Hey everyone,
I'm starting a thread to connect folks interested in improving the existing
way of collecting column-level statistics (often referred to as *metrics*
in the code). I've already started a proposal, which can be found at
https://s.apache.org/iceberg-column-stats.
*Motivation*
Column statistics are currently stored as a mapping of field id to values
across multiple columns (lower/upper bounds, value/nan/null counts, sizes).
This storage model has critical limitations as the number of columns
increases and as new types are being added to Iceberg:
-
Inefficient Storage due to map-based structure:
-
Large memory overhead during planning/processing
-
Inability to project specific stats (e.g., only null_value_counts for
column X)
-
Type Erasure: Original logical/physical types are lost when stored as
binary blobs, causing:
-
Lossy type inference during reads
- Schema evolution challenges (e.g., widening types)

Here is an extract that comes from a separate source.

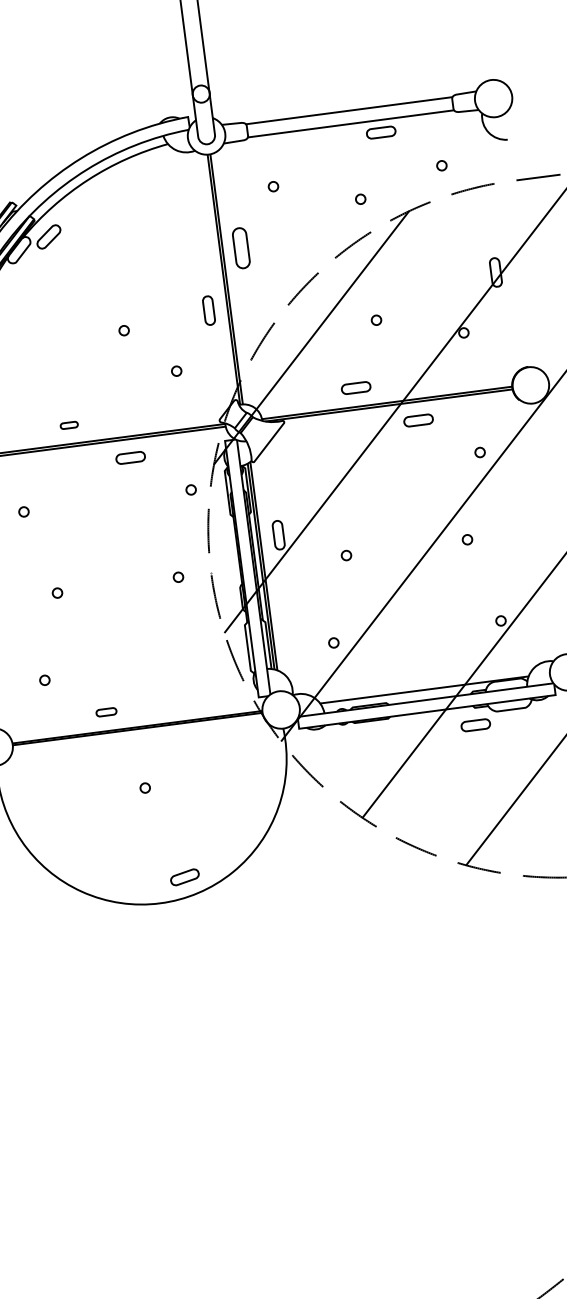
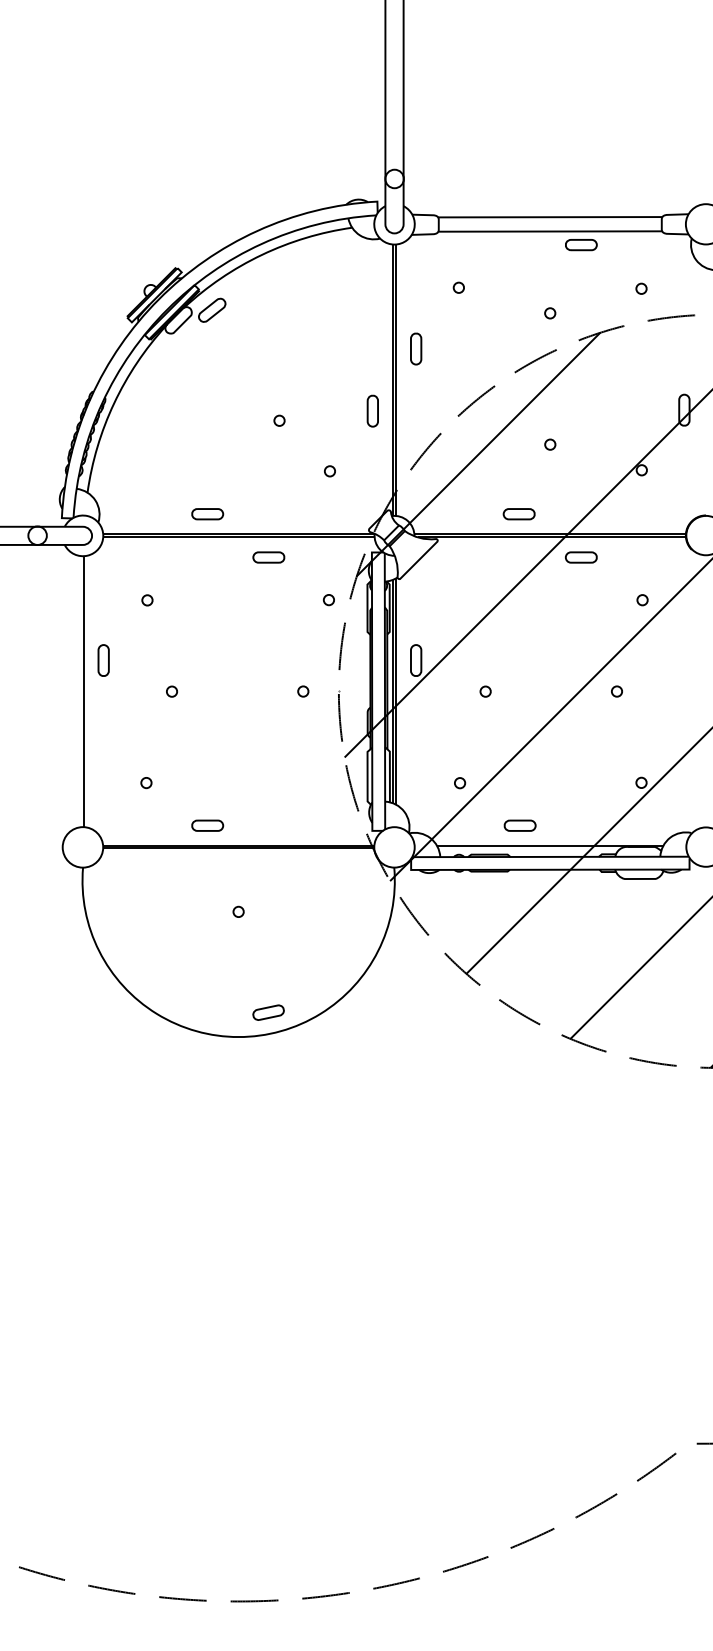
part: (241, 247) -> (416, 348), size x0.71
part: (69, 425) -> (207, 514), size x1.67
part: (106, 712) -> (207, 825), size x1.43
part: (475, 725) -> (519, 825), moved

- Rigid Schema: Stats are tied to the data_fil entry record, limiting
extensibility for new stats.
*Goals*
Improve the column stats representation to allow for the following:
-
Projectability: Enable independent access to specific stats (e.g.,
lower_bounds without loading upper_bounds).
-
Type Preservation: Store original data types to support accurate reads
and schema evolution.
-
Flexible/Extensible Representation: Allow per-field stats structures
(e.g., complex types like Geo/Variant).
Thanks
Eduard